USDCAD has set a new high for 2017 on Tuesday, April 25, 2017. In the London session USDCAD hit a high of 1.3570. The CAD begun the week on the back foot as it has lost ground against its counterparts apart from the NZD. As USDCAD spikes to higher levels, it currently hovers beneath a key resistance. Let’s look at the possibilities on USDCAD Technical Analysis as price approaches key level.
25 April, AtoZForex – USDCAD has been on a long, sustained uptrend which has lasted several years. The oversupply of crude oil has only but weakened the CAD further. However since early 2016, price began correcting downwards. From January 17, 2016 to May 1 2016, USDCAD crashed 2,200 pips to the 2016 low at 1.2250.

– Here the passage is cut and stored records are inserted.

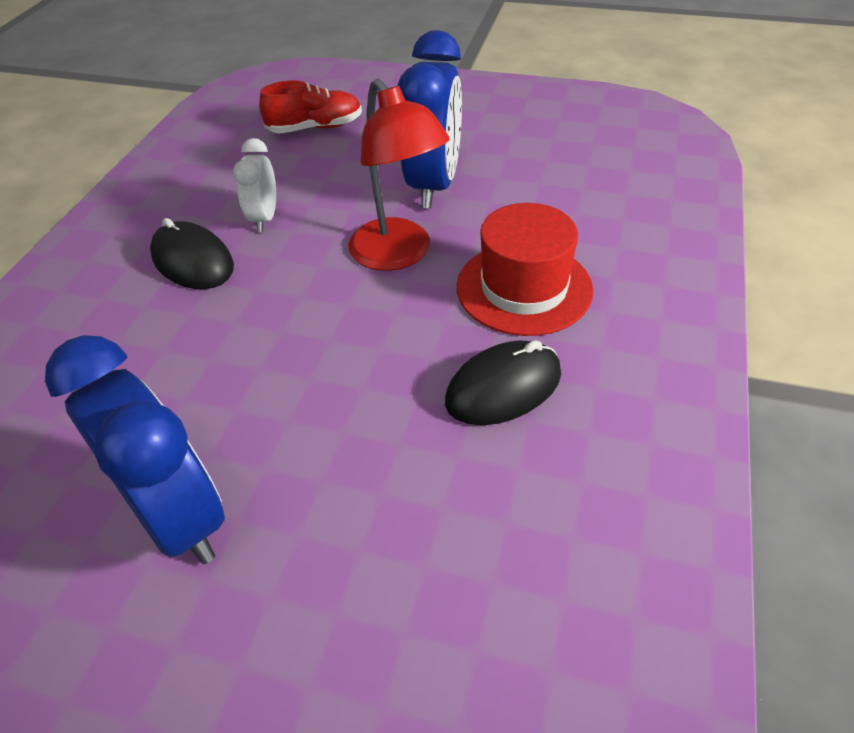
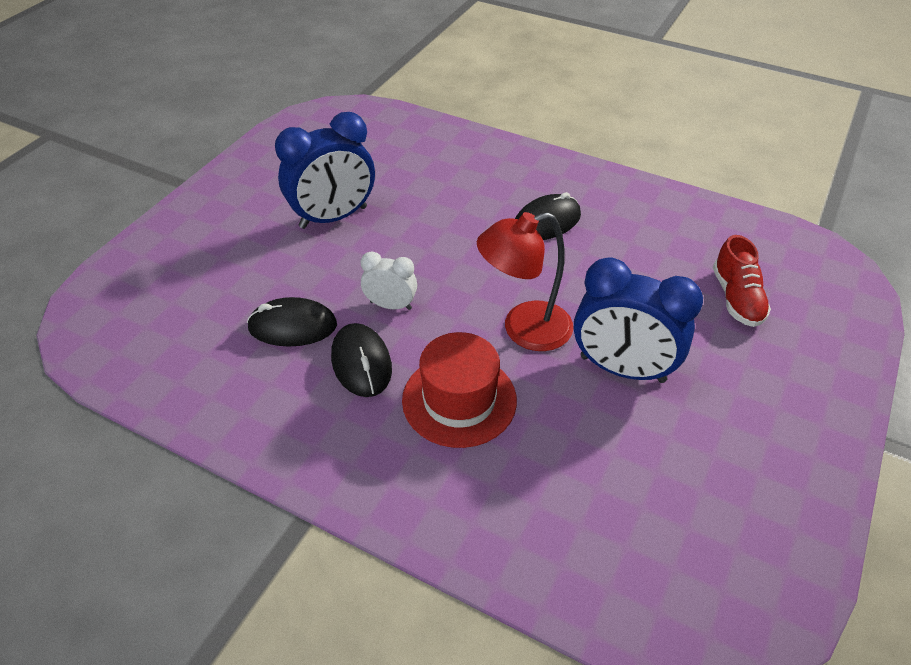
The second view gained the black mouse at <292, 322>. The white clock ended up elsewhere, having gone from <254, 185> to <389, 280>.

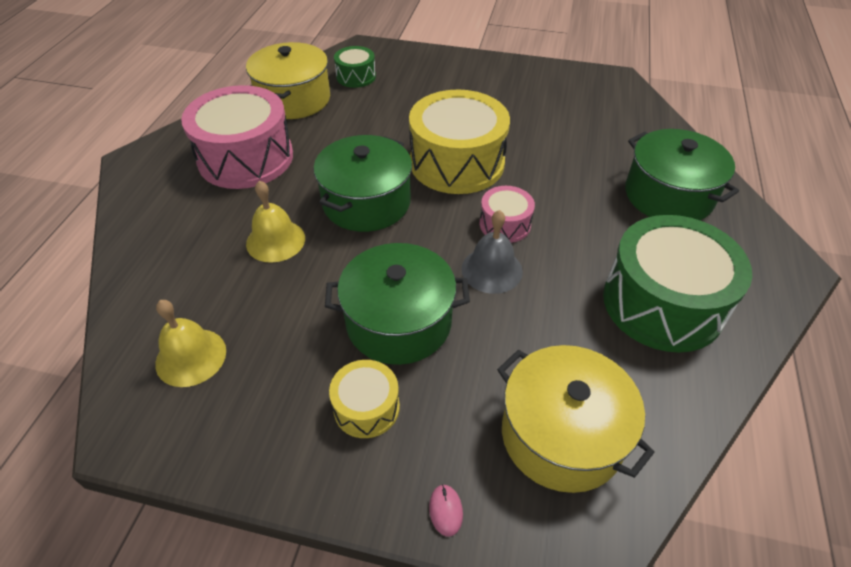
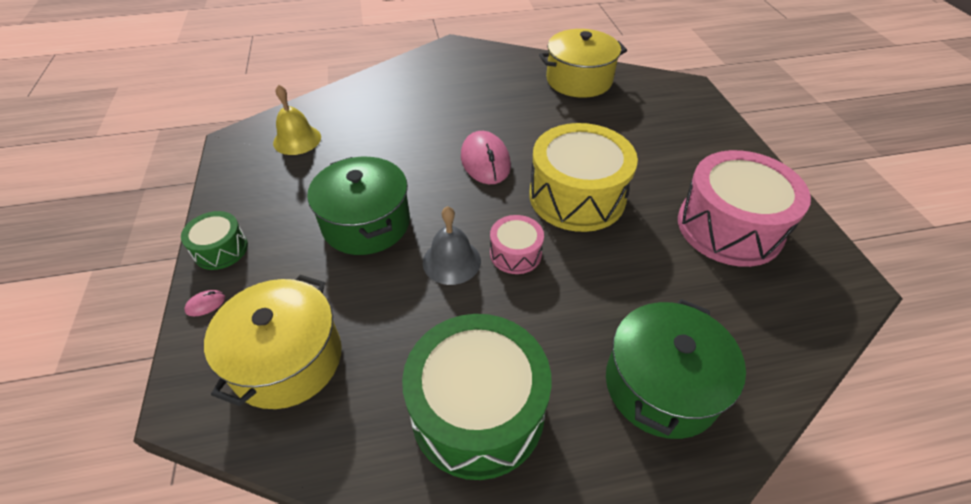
The green drum ended up elsewhere, having gone from <355, 67> to <214, 240>. Where the green pot stood at <363, 183>, the pink mouse came to stand at <486, 157>. The pink drum ended up elsewhere, having gone from <237, 137> to <744, 208>. The second view lost the yellow bell at <275, 221>. The second view lost the yellow drum at <364, 399>.

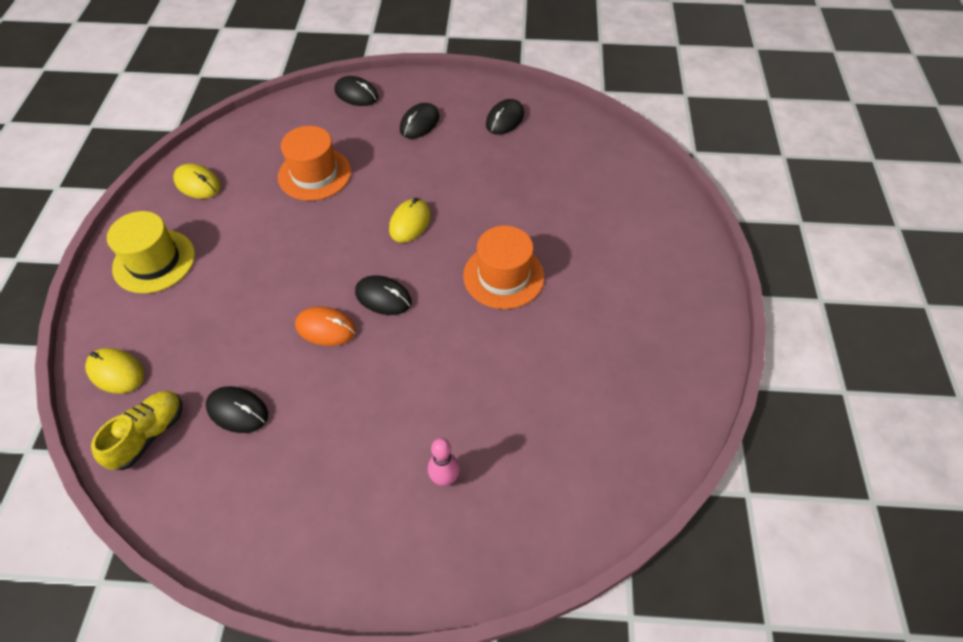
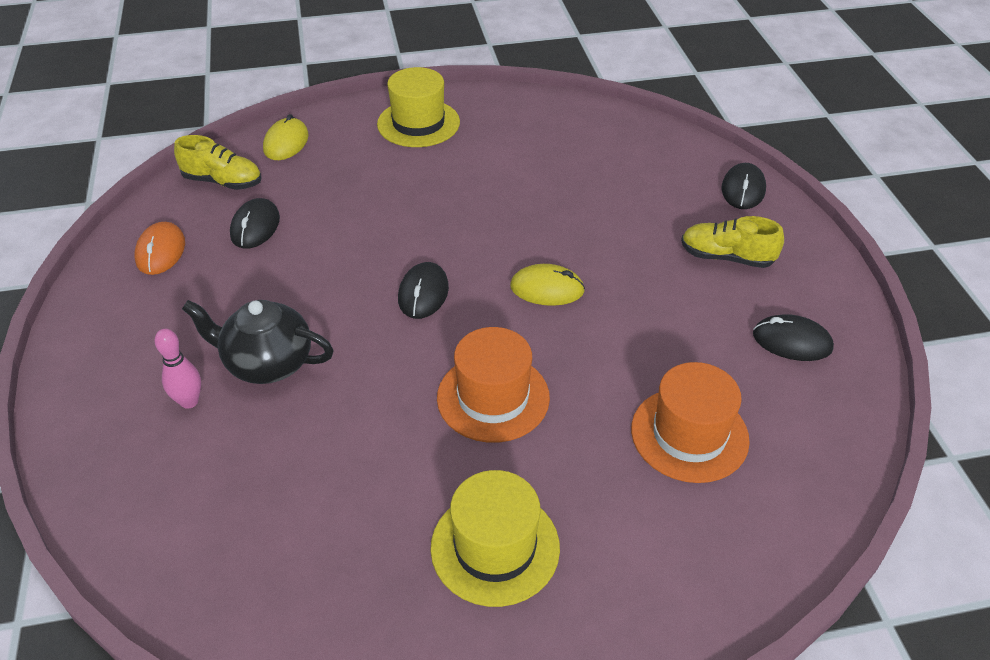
The orange mouse ended up elsewhere, having gone from <325, 326> to <159, 248>. The second view gained the black teapot at <258, 342>. The second view gained the yellow hat at <495, 538>. The orange hat ended up elsewhere, having gone from <314, 163> to <690, 422>. Where the black mouse stood at <420, 121>, the yellow shoe came to stand at <732, 242>. The second view lost the yellow mouse at <197, 181>.

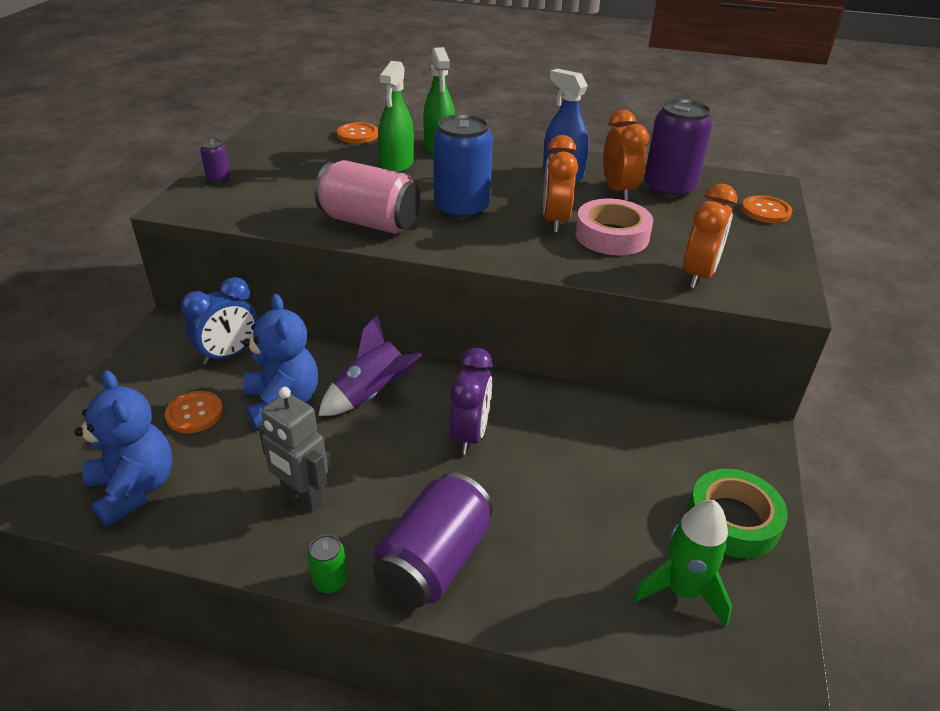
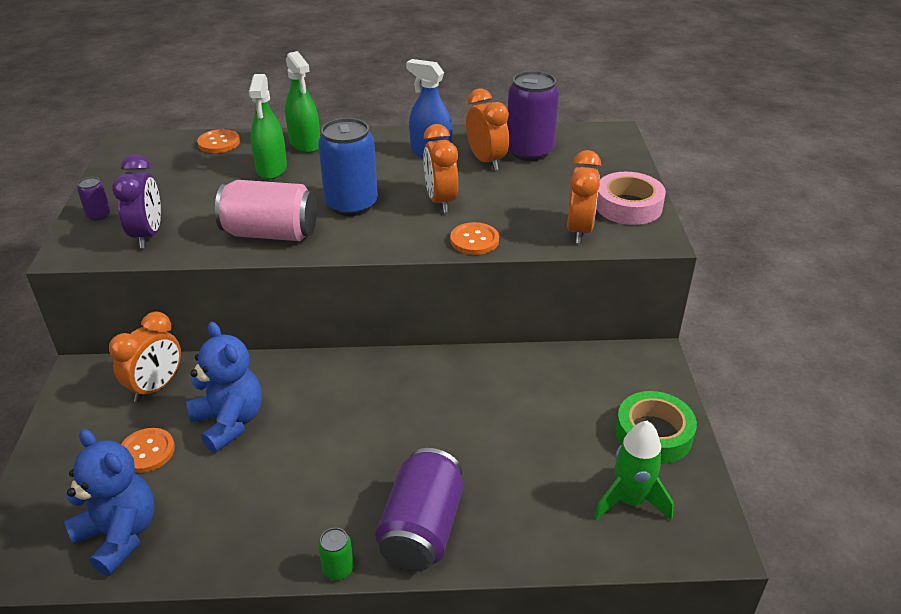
What was the blue clock at <219, 321> turned into the orange clock at <145, 357>. The purple clock ended up elsewhere, having gone from <471, 401> to <136, 201>. The orange button ended up elsewhere, having gone from <767, 209> to <474, 238>. The pink tape ended up elsewhere, having gone from <614, 227> to <631, 198>. The second view lost the grey robot at <293, 449>. The second view lost the purple rocket at <370, 365>.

Since then, price moves has been limited within a wedge as the upper and lower bounds limits movements. Price is currently trading very close to the 1.3580 key level. Whatever happens at that level could determine if we will see a rally or a dip on USDCAD.
USDCAD Technical Analysis as price approaches key level: Possible scenarios
There are two possible ways that USDCAD would play out. The first possibility is that we may see a breakout if the bulls finally take charge. The other is that price could target the lower bound of the wedge if the 1.3580 key resistance holds once again.
If we get a bounce off the resistance level on USDCAD, price could continue moving within the wedge as shown in the chart above. The wedge support is at the 1.3150 psychological level, 400 pips below the price. It will also mean that a triple top formation has formed as the 1.3580 level has already resisted further rally twice.
The other possibility if we get a breakout is that we would continue to see fresh 2017 highs. Price recently bounced off a 3 year old ascending trend line and has rallied ever since. An inverse head and shoulder formation will also be completed if price beaks the neckline. If that happens, price may target the 61.8% fibonacci resistance at 1.3838.